In Almada, einer Stadt südlich von Lissabon, ist ein eineinhalbjähriges Mädchen gestorben, nachdem es in einem Kleinbus vergessen worden war. Das Kind sollte am Donnerstagmorgen in einen Kindergarten gebracht werden, wurde aber von der betreuenden Frau im Fahrzeug zurückgelassen. Die Polizei hat Ermittlungen eingeleitet, um zu klären, wie es zu dem Vorfall kommen konnte.
Die Geschehnisse im Detail
Laut Berichten der portugiesischen Nachrichtenagentur „Lusa“ unter Berufung auf die Polizei wurde das Mädchen von einer Frau, die es morgens in die Kita bringen sollte, im Inneren eines Kleinbusses vergessen. Erst als die Mutter das Kind am Nachmittag abholen wollte, bemerkte die Einrichtung, dass es nie angekommen war. Daraufhin wurde das Mädchen leblos in dem Wagen gefunden. Rettungskräfte versuchten noch, es wiederzubeleben, jedoch ohne Erfolg.
Ermittlungen und Hintergründe
Die portugiesische Polizei untersucht nun, wie die Betreuerin übersehen konnte, dass das Kind noch im Bus war. Die genaue Todesursache wird noch ermittelt. Solche Vorfälle ereignen sich immer wieder, besonders im Sommer, wenn sich Fahrzeuge schnell aufheizen. Der ADAC weist darauf hin, dass selbst bei leicht geöffneten Fenstern und 28 Grad Außentemperatur die Innentemperatur nach zehn Minuten auf 38 Grad und nach 20 Minuten auf 45 Grad steigen kann – lebensbedrohlich für Kleinkinder.
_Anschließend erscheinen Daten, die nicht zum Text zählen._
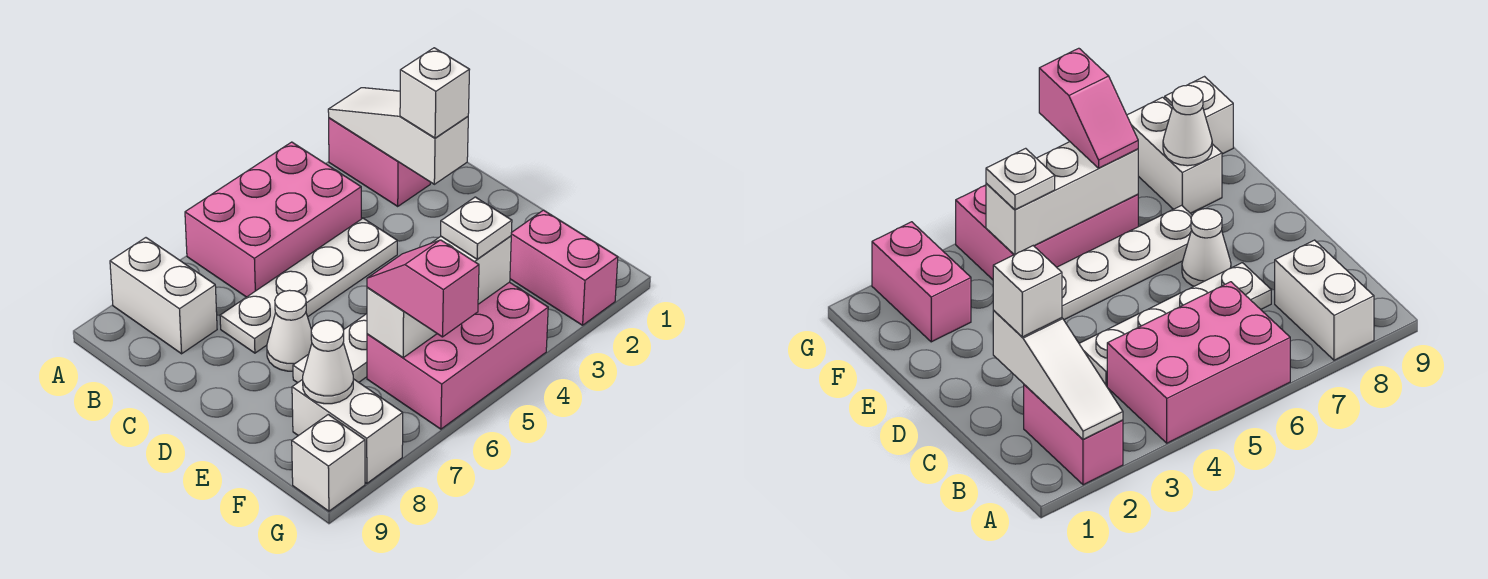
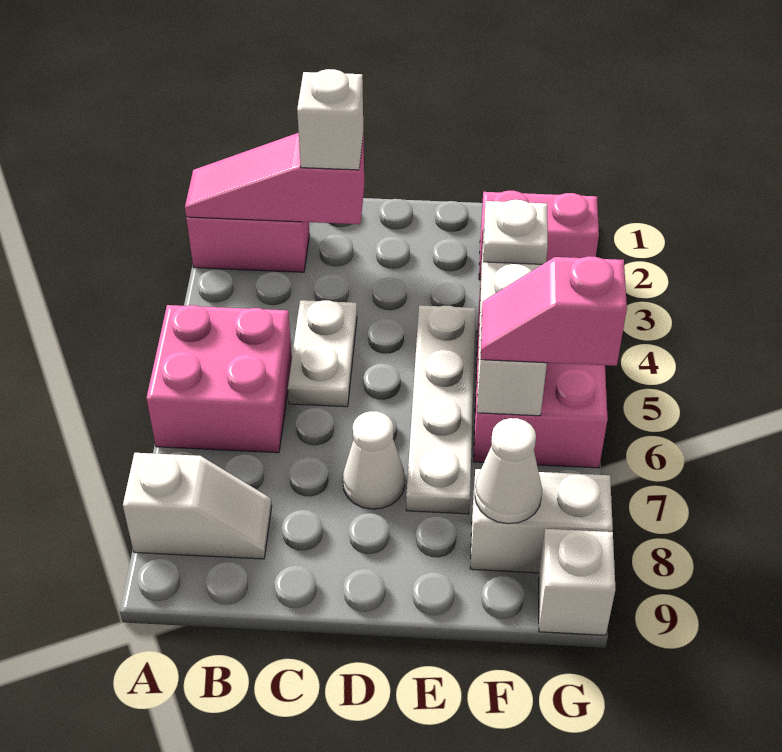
white slope A2:C2 level 2 top C -> pink slope A2:C2 level 2 top C
pink brick A4:B6 level 1 -> pink brick A5:B6 level 1
white brick A8:B8 level 1 -> white slope A8:B8 level 1 top A
white plate C4:C7 level 1 -> white plate C4:C5 level 1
Ähnliche Fälle und Prävention
Immer wieder sterben Babys und Kleinkinder, die in Autos zurückgelassen werden. So gab es kürzlich einen Fall in Schorndorf bei Stuttgart, wo ein Kleinkind im Auto vergessen wurde und an einem Hitzschlag starb. Experten raten dringend, Kinder niemals allein im Fahrzeug zu lassen, auch nicht für kurze Zeit. Die Polizei in Portugal ermittelt nun gegen die Betreuerin wegen fahrlässiger Tötung.